1- occulter ses propres comportements pervers en sexualité. Le pervers c’est l’autre, celui qui pratique sadomasochisme, zoophilie, ou fétichisme. Ce n’est pas moi, qui n’ai que des comportements “normaux”, qui fais l’amour normalement. Et je me dédouane peut-être de ma propre perversité, qui me fait ne pas tenir compte du désir, du plaisir ou de la frustration et de la souffrance de mes partenaires, à qui j’impose ce qui ne leur convient pas, que je frustre de ce qui leur plairait, à qui je fais perdre confiance en eux à force de les déstabiliser.

Une autre conduite sexuelle révèle un comportement pervers, c’est de ne pas protéger les rapports : les individus qui agissent ainsi courent le risque de contaminer leurs partenaires, et de leur gâcher durablement la vie sexuelle par transmission d’herpès notamment, ou de toute autre infection sexuellement trasmissible. Être indifférent aux conséquences de ses actes sur autrui est la caractéristique principale du pervers. À plus forte raison s’il s’agit de jouir des souffrances causées...

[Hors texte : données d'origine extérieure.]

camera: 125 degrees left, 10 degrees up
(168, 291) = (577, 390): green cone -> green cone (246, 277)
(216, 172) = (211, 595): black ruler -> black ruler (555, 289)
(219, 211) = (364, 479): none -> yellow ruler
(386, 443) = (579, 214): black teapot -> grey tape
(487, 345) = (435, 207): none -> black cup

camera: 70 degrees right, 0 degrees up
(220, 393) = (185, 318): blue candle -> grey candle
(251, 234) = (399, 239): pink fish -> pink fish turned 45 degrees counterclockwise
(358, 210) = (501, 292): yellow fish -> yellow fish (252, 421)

2- occulter ses multiples comportements pervers très dangereux dans d’autres domaines que la sexualité. Le pervers, c’est le travesti, mais le conducteur d’automobile qui refuse de se soumettre aux limitations de vitesse (qui sauvent la vie de milliers de personnes chaque année), qui s’arrange pour connaître l’emplacement des radars et continuer ses excès de vitesse sans se faire pincer, lui, c’est un malin. Pourtant le raisonnement typiquement pervers consiste à dire que la loi c’est pour les autres et pas pour soi...

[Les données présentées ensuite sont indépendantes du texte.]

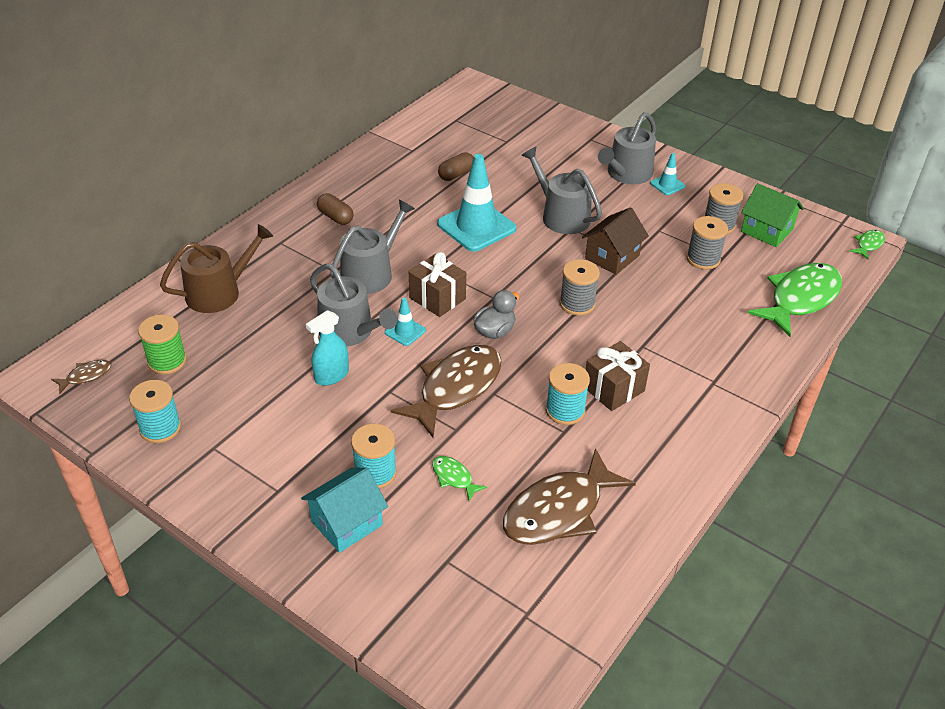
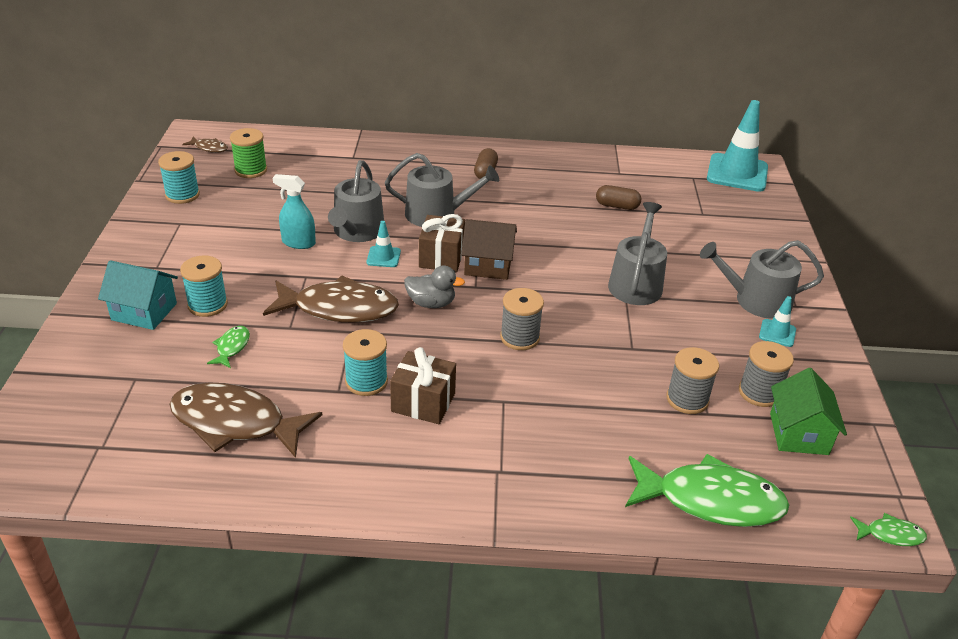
camera: 55 degrees right, 5 degrees down
(219, 292) = (342, 160): brown watering can -> none
(476, 226) = (559, 242): turquoise traffic cone -> turquoise traffic cone (737, 173)
(612, 257) = (614, 335): brown house -> brown house (488, 265)

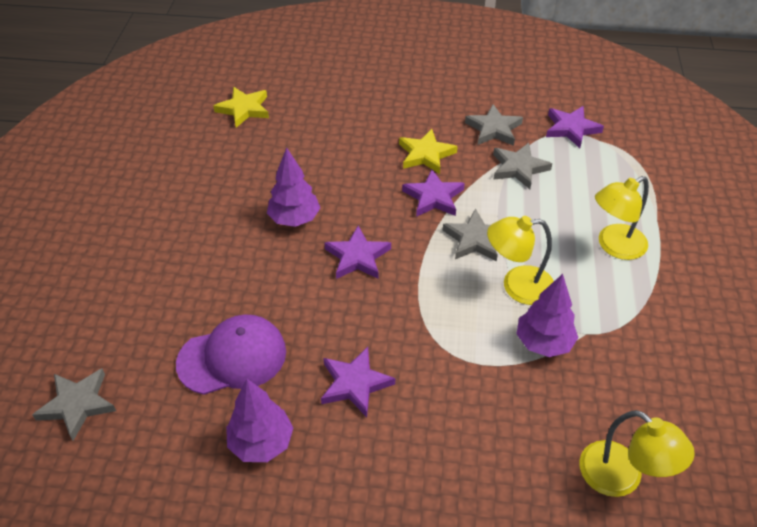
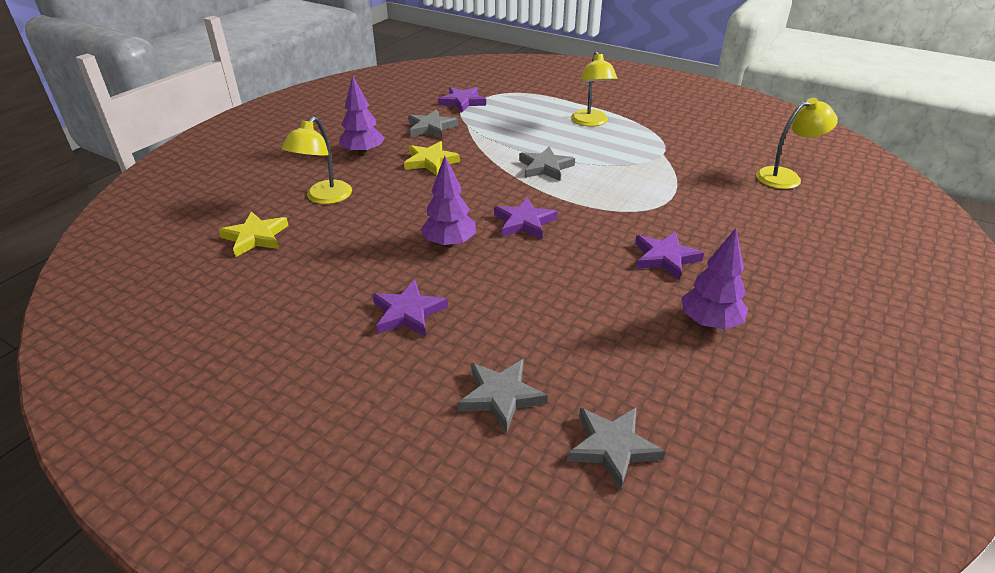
camera: 65 degrees left, 10 degrees down
(232, 357) = (602, 319): purple cap -> none
(433, 197) = (484, 171): purple star -> purple star (408, 313)
(517, 286) = (604, 164): yellow lamp -> yellow lamp (324, 198)
(518, 168) = (484, 131): grey star -> grey star (501, 396)
(543, 343) = (663, 170): purple tree -> purple tree (363, 153)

L’addiction aux drogues, à l’alcool, au tabac amène aussi à des comportements pervers, où l’on en arrive à dire que c’est la société qui ne respecte pas sa liberté de consommer ce que l’on veut, en oubliant totalement que la règle de base de la vie en société est que la liberté de chacun s’arrête où commence celle d’autrui : ma liberté ne peut consister à faire ingurgiter de force à autrui la fumée de mon tabac, à conduire ivre ou drogué au risque de blesser ou tuer. Le pervers est celui qui raisonne en fonction de lui, en ignorant l’autre et ses droits.